As Fintech Competition Increases, Schwab Eliminates Commissions for Trading

While many Fintech focused stock trading platforms do not charge a commission for trades many traditional brokers still charge a fee. Today, Charles Schwab (NYSE:SCHW) has announced it will no longer charge commissions for online trading. Expect other online brokers to soon follow suit.

Shares in Schwab immediately swooned lower on the announcement as investors sought to gauge the impact on the company’s bottom line.

In a release, Schwab said it has removed the final pricing barrier to online investing by eliminating commissions on US stocks, ETFs and options trading.

“From day one, my passion has been to make investing easier and more affordable for everyone. Beginning October 7, every Schwab client can trade U.S. stocks, ETFs and options commission-free. Eliminating commissions ensures my ultimate vision is realized – making investing accessible to all,” said namesake founder and Chairman Charles Schwab.

Previously, commissions had been set at $4.95 per transaction. A per contract fee will remain for options trading.

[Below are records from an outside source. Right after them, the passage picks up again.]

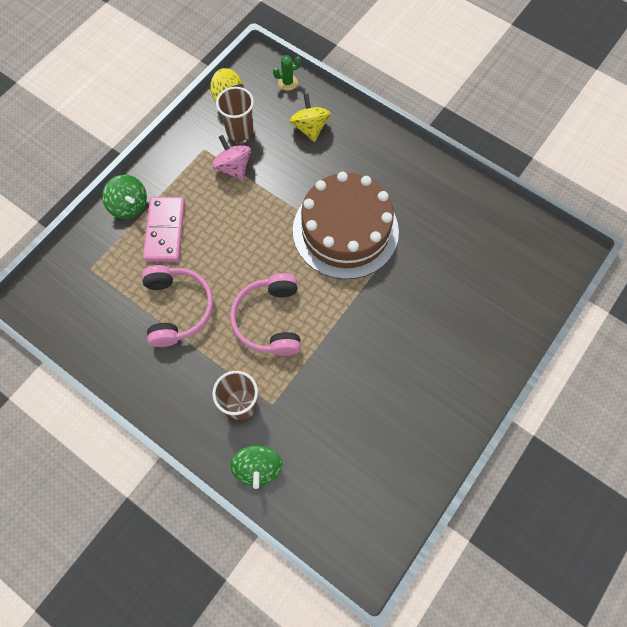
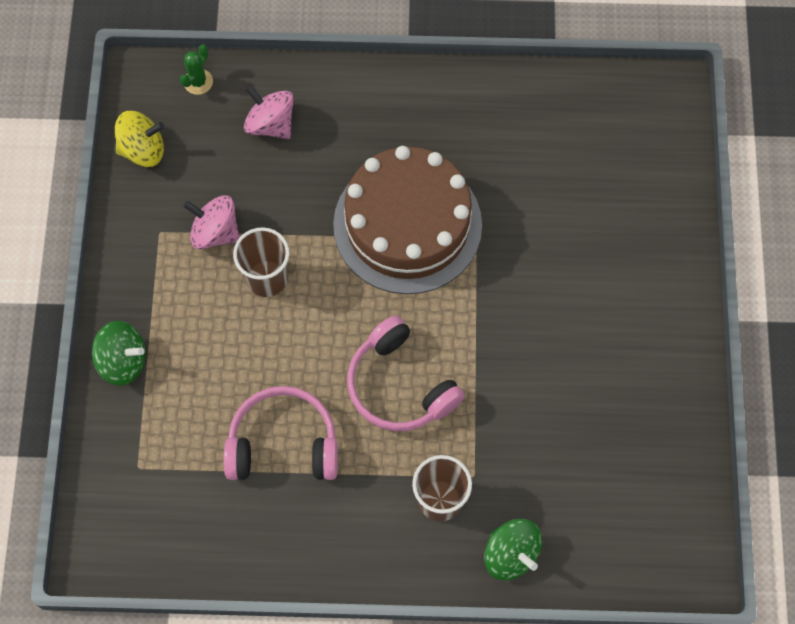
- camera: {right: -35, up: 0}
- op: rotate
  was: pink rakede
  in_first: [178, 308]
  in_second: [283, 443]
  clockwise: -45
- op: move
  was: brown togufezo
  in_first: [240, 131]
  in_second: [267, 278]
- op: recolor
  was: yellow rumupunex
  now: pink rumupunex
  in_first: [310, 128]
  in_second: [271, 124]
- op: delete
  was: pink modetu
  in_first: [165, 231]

Schwab, along with the broader group of traditional online brokers, has seen their businesses hit with increasing competition in the past few years. Robo-advisor Robinhood has long offered no commission trades for traditional assets while including crypto trading thus appealing to a younger audience.

Schwab continues to base its model off of a combination of brick and mortar locations with over 365 offices around the country. Robinhood, and other Fintechs, tend to be light on physical locations as well as the associated cost of maintaining the real estate.

Robinhood spokesperson Jack Randall had this to say about Schwab’s decision to eliminate fees:

“The changes taking place across the brokerage industry reflect a focus on the customer that‘s been inherent to Robinhood since the beginning. We remain focused on offering intuitively designed products that reduce barriers to our financial system, including account minimums and commission fees.”

So who wins in all of this? The consumer, of course. Competition is good.

Back in the day, Schwab was the innovator undermining traditional brokers that did not have a website to enable online trading. Where are those businesses now? Some things never change.